東日本大震災直後から800日の間にわたり記録した『遺言 原発さえなければ』を監督した豊田、野田両氏が原発事故後の福島をテーマにしたドキュメンタリー。
放射能汚染により全住民が避難した福島県飯舘村は、震災から6年が過ぎ、避難指示が解除されることになった。仮設住宅に暮らし故郷に戻るか戻らないかの決断に揺れる元酪農家の長谷川健一さんは、原発事故から30年が過ぎたチェルノブイリを訪ねる。
彼がそこで見た立入禁止区域に暮らす「サマショール」(ウクライナ語で「自主帰還者」)に出会った長谷川さんは、彼らの姿に自分の未来の姿を目にする。

長谷川さんは夫婦仲の良い朗らかな方で、酒を飲みながら山からとってきた松茸を美味しそうに「これは孫子には食べさせてられないが、俺はこんなに美味いもんないと思ってる」と笑顔で語っていた。そんな彼がウクライナに行ってから朗らかさは変わらないが、思うことがあったのかえらく深刻な顔つきで妻に向かって「俺はここで生きていくけど、お前はどうするか、ずっと一緒にいてくれるのか」と聞いている。

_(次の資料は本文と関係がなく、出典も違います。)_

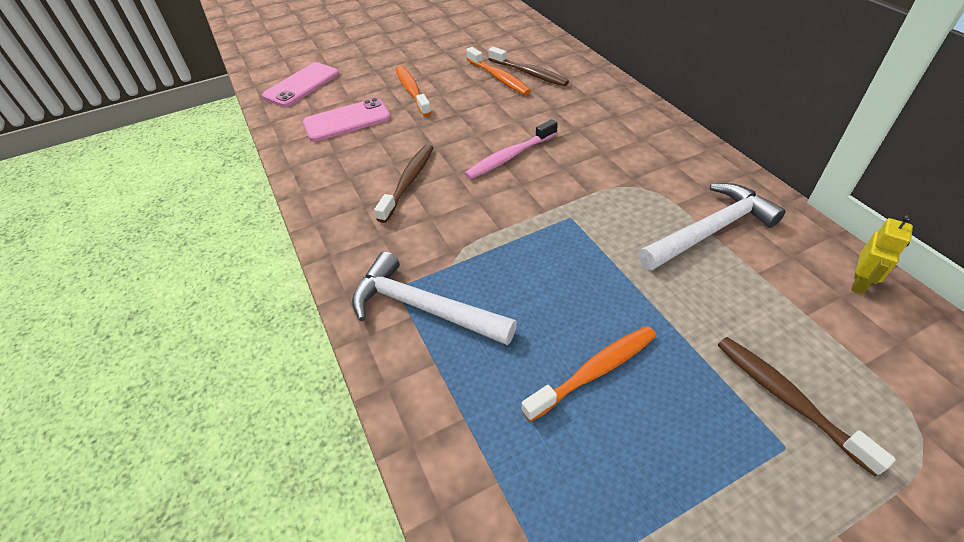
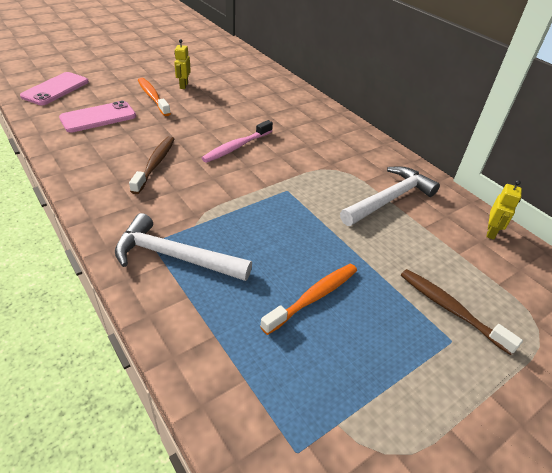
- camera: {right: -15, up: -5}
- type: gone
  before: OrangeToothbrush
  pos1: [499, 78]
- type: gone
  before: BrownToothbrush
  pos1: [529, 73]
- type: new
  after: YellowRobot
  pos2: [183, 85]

奥さんは「何を急に」と笑い転げていた。返事はきっとYESと思うが。
そんな長谷川さんは牛舎を解体、畑を耕してソバの種を蒔いて、だれも帰らない土地で第一歩を踏み出していた。最後に取れた蕎麦を「誰にもやれんけど、美味しい蕎麦だよ」と美味しそうに食べていた。
🎬『ヒグマと老漁師 - 世界遺産・知床を生きる』矢内智大監督/49分/2020年
世界自然遺産登録から15年目の北海道・知床。
その奥地にあるヒグマの世界的密集地帯ルシャで、人とヒグマが共存する姿を36年にわたって克明に記録。野生のヒグマを叱る老漁師の姿を追ったドキュメンタリー。
世界自然遺産・知床の海で、サケやマスをとってきた漁師の大瀬初三郎(おおせ・はつさぶろう)さん84歳。彼はヒグマが近づいてくると「こら!」と腹から出す大声で叱りつける。
大瀬さんはヒグマとの付き合いについて・絶対にエサをあげない・目を逸らさず大声で叱る・いるとわかってもある距離までは知らんぷりをする等々、人間とヒグマの共生、また自然との調和を身をもって教えてくれた。